As has been the case in the resale sector, low loan costs, favorable demographics and a shift to suburbia and beyond have spurred demand for new homes that can meet the need for more space, perhaps for extended families or for home offices, exercise rooms and the like.
Sales of newly built, single-family homes in October dipped 0.3 percent to 999,000 on an annualized basis from September. But despite the drop off, the October pace was 41.5 percent higher than the same month a year ago. Of the 278,000 new single-family homes still for sale, just 44,000 are completely and ready for occupancy for buyers who must move right away.
That’s why Dietz is looking for 947,000 housing starts this year and 971,000 next year. At the same time, he expects sales to hit 844,000 in 2020 and 862,000 in 2021. But the NAHB economist is concerned that construction costs in the form of higher material and labor expenses will drive new home prices higher and out of the reach of first-time purchasers. Framing lumber alone was up 50 percent year-over-year in November. “Affordability remains an on-going concern,” he says.

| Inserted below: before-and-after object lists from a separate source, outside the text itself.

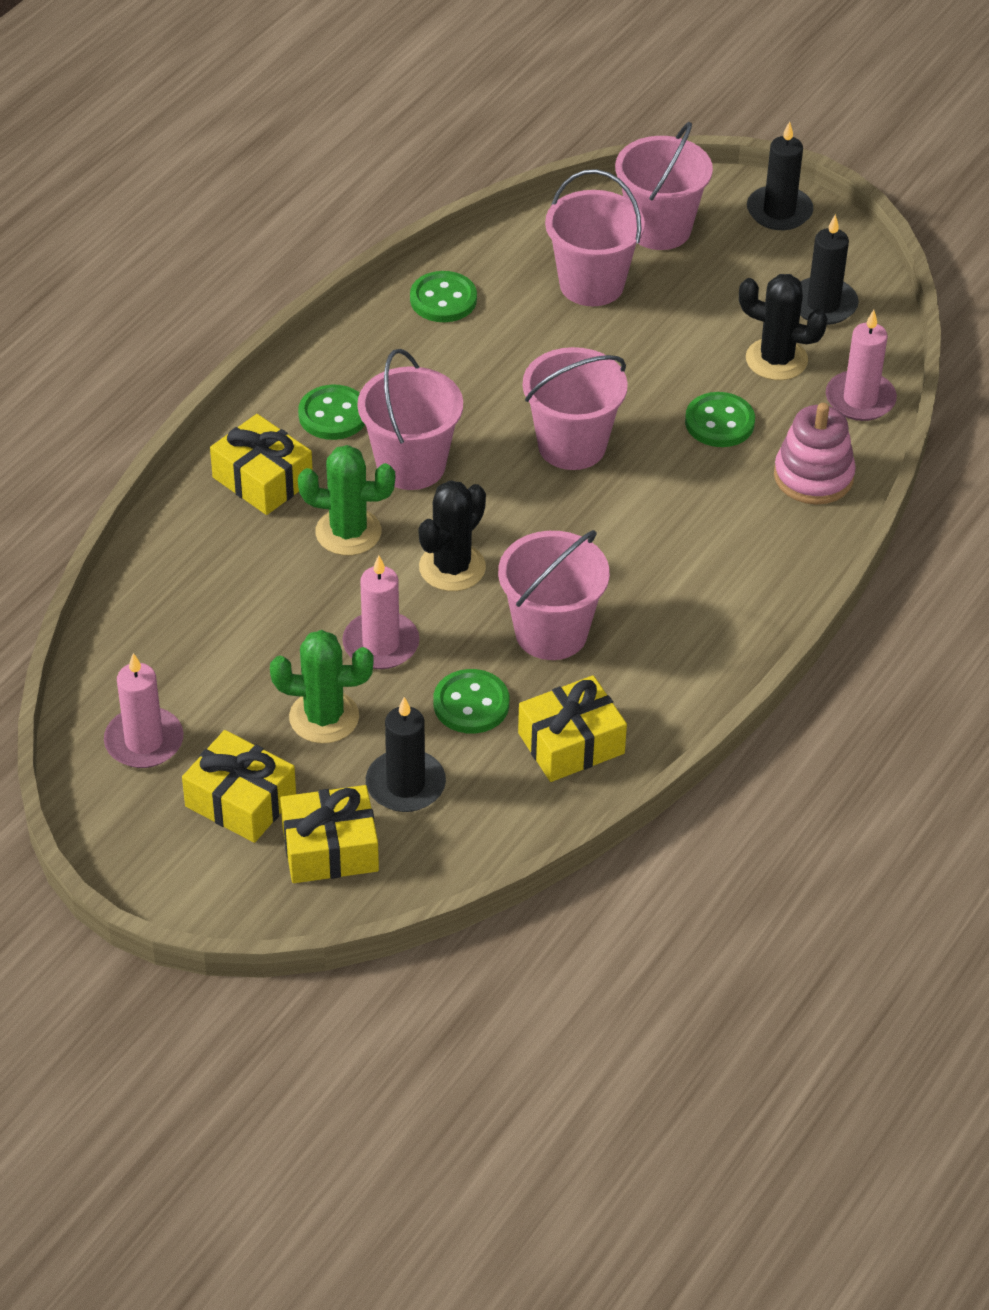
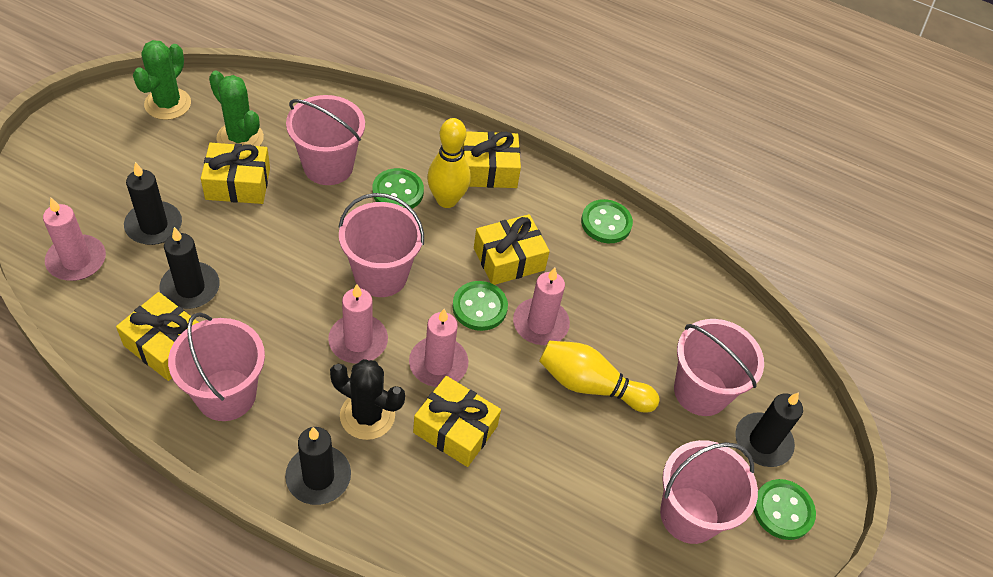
black cactus: 2 -> 1
black candle: 3 -> 4
pink candle: 3 -> 4
pink stacking toy: 1 -> 0
yellow bowling pin: 0 -> 2
yellow gift: 4 -> 5

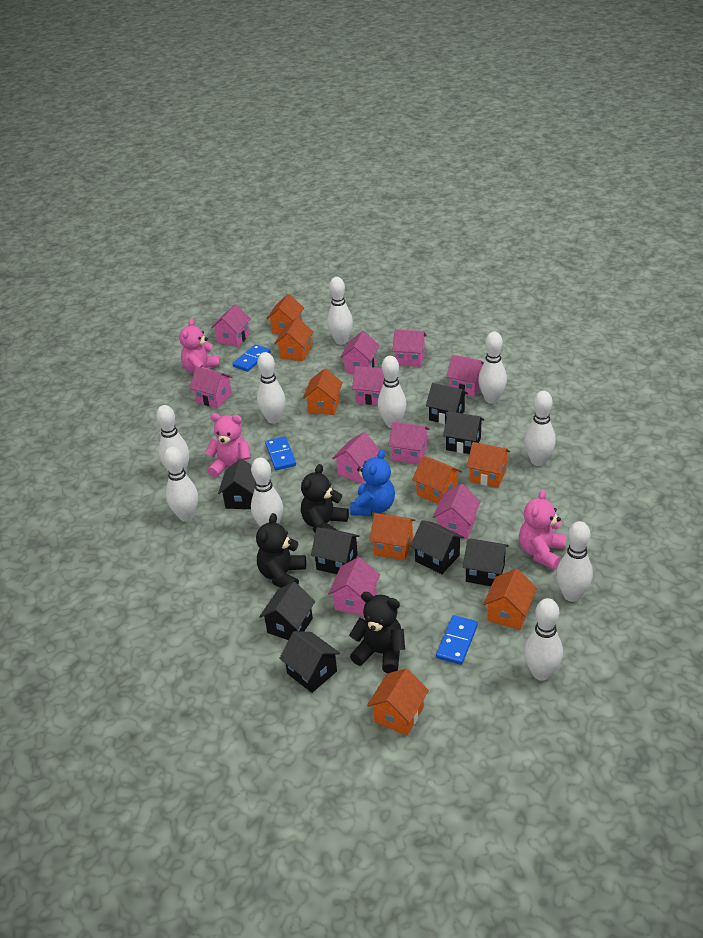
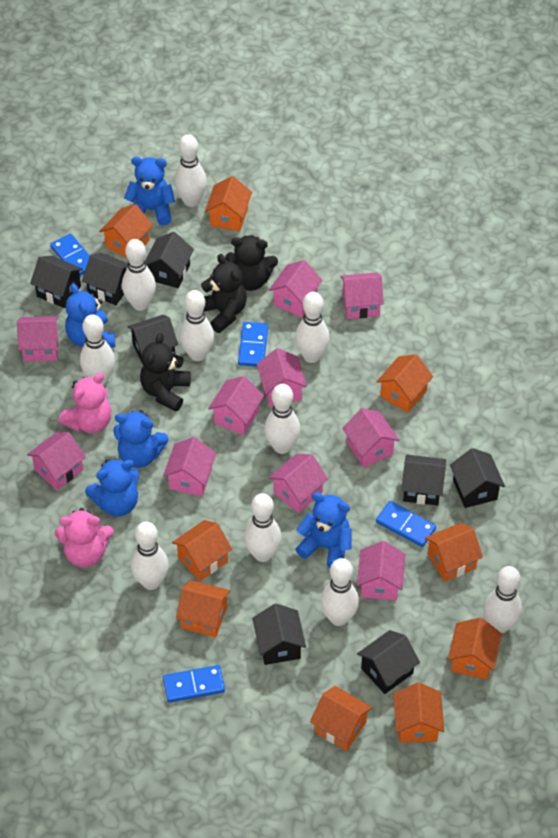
blue domino: 3 -> 4
blue teddy bear: 1 -> 5
orange house: 8 -> 9
pink teddy bear: 3 -> 2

Another potential problem for builders is the Biden proposal to abolish the Sec. 1031 exchange provision of the tax code, a benefit used by builders to trade raw land with developers in exchange for finished lots. Under the law, taxpayers can defer capital gains liability on the non-simultaneous exchange of certain property. So if Biden has his way here, buildable lots will be even more expensive, not to mention harder to come by. The lot supply is already down 8 percent year-over-year, reports Zonda’s Tim Sullivan, but prices are up 5.6 percent.
Still, the “Great American Land Rush,” as the John Burns Real Estate Consulting firm calls it, is on as builders and developers search for spots on which to build. In September, Burns said the residential land market had fully recovered during the second quarter 2020 from spring’s pandemicinduced uncertainty. Paused land transactions were back in full force by the start of the summer, and 60 percent of top land brokers rated their markets as Hot or On Fire. Fastforward three months and almost all of those land jockeys rate their markets as such.
The Burns team is advising its clients to “buy land or shrink.” And towards that end, at least one land developer has started an effort to keep small builders in business. Atlanta’s Parkland Communities’ Small Builder Program focuses on those who erect fewer than 100 houses a year. The company is actively searching for five to 20-acre parcels that can yield up to 50 lots and will subordinate the developed sites to the builder’s construction loan so no equity will be required.
Financing
There can’t be sales unless there is financing. And on that score, lenders have been extremely busy. So much so that soon after the Mortgage Bankers Association offered its annual forecast in October, it revised its projections upward – both for 2020 and 2021.
“Given the strong pace of home sales,” the MBA now says that when the final count comes in, total loan originations will hit $3.39 trillion in 2020. That’s twice the volume nailed in 2019 and the highest amount in almost two decades. Of course, a big part of that has come as a result of refinancing as current owners take advantage of record low interest rates. But the number of purchase money loans will likely be the most since 2005.